North Jersey was controlled by my friend Ray Lesniak, the Union County boss and longtime state senator. Ray’s politically connected law firm dominated state, county, and municipal contract business in regions surrounding his legislative district and helped area developers advance their interests.
If Ray, Lynch, and Norcross agreed on a statewide candidate, nobody else had a chance. Knowing the odds were against him, Karcher tried to launch a reform campaign strong enough to bypass the party machinery. He went out to the left of Florio on most issues, putting together a nonmoneyed coalition of sixties progressives, liberal unionists, African Americans, and liberal Jews, as well as tenants, a potentially powerful bloc. But it didn’t work: after a modest showing in the primary, he gave up the fight and drifted out of politics.
I WANTED TO BE MORE CAREFUL. LUCKILY, I’D MADE A FRIENDSHIP with a man who would become the most important influence on my political life. Jack Fay was a former popular state senator raised in the North Jersey mill town of Elizabeth. A former Navy Seal, he’d worked in a local factory during the day while attending college and graduate school at night to become a teacher at Linden High School. Devoutly liberal and progressive, Jack believed passionately that rather than being neutral, government should instead be an advocate for the public against business interests. He was what we us
ed to call a Dorothy Day liberal, a man who believed that social service was an obligation. In Trenton, where he served from 1968 to 1978, he was regarded as a man of unflappable principles who couldn’t be bought or sold.

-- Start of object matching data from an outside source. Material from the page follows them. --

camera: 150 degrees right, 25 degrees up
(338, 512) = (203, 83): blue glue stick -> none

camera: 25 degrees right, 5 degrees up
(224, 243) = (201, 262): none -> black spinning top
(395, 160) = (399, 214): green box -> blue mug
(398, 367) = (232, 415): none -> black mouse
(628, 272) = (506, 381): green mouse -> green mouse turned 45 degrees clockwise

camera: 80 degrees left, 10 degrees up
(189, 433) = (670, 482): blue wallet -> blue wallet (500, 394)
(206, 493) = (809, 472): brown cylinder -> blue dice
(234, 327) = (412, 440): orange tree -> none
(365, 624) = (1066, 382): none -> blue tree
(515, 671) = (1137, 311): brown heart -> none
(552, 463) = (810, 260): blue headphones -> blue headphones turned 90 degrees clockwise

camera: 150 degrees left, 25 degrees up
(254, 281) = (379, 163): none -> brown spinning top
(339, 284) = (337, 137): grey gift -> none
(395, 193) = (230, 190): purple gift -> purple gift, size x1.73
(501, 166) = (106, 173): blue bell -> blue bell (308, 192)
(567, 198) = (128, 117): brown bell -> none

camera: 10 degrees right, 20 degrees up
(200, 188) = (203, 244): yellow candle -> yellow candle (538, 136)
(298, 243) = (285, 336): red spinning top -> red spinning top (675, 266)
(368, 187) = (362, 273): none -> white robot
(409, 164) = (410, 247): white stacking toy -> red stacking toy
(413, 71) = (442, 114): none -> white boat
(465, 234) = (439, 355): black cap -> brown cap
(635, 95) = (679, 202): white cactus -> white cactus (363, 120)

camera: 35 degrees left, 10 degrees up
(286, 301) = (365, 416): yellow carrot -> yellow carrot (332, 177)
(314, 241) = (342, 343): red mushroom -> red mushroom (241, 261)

Unlike so many other politicians, Jack was demonstrably honest. He lived in the same small home for twenty years, leaving it virtually untouched since the death of his beloved wife, Betty, some fifteen years ago. His only indulgences were a cup of coffee and the New York Times in the morning, and a thick cup of soup for lunch.
There was an old story that Attorney General David T. Wilentz, best known for prosecuting the Lindbergh kidnapping case, claimed credit for launching Jack’s career in the 1960s, when he was still county boss. Years later, Wilentz went to the mat with him over a vote on parochial school financing, which Jack opposed. “Irish Catholics don’t vote against parochial schools,” Wilentz scolded Jack—despite the fact that Wilentz was Jewish. When Jack reminded Wilentz that his son Robert, who later became chief justice of the State Supreme Court, also opposed the bill, Wilentz thundered back, “I don’t care what Robert did!”
He continued, “When I found you, you had chalk all over your jacket and trousers. Now go out there and vote responsibly.” To his credit, Jack never backed down.
Jack and I were introduced at an insane political meeting in a local official’s basement. Among the attendees was the tiara-wearing woman I’d seen at that meeting years before, pelting our new congressman with obscenities. Here, though, she was in her element. As she marched us through an ambitious agenda, I could see why she was so powerful; she was a tireless and agile advocate for the party.
Still, though, she seemed to take the whole process a tad too personally. We were discussing candidates for a local mayoral post when someone made the mistake of calling her favored candidate “perhaps not the best choice.” She lunged at the poor guy, wrapping her fingers around his neck. Jack left the room in disgust.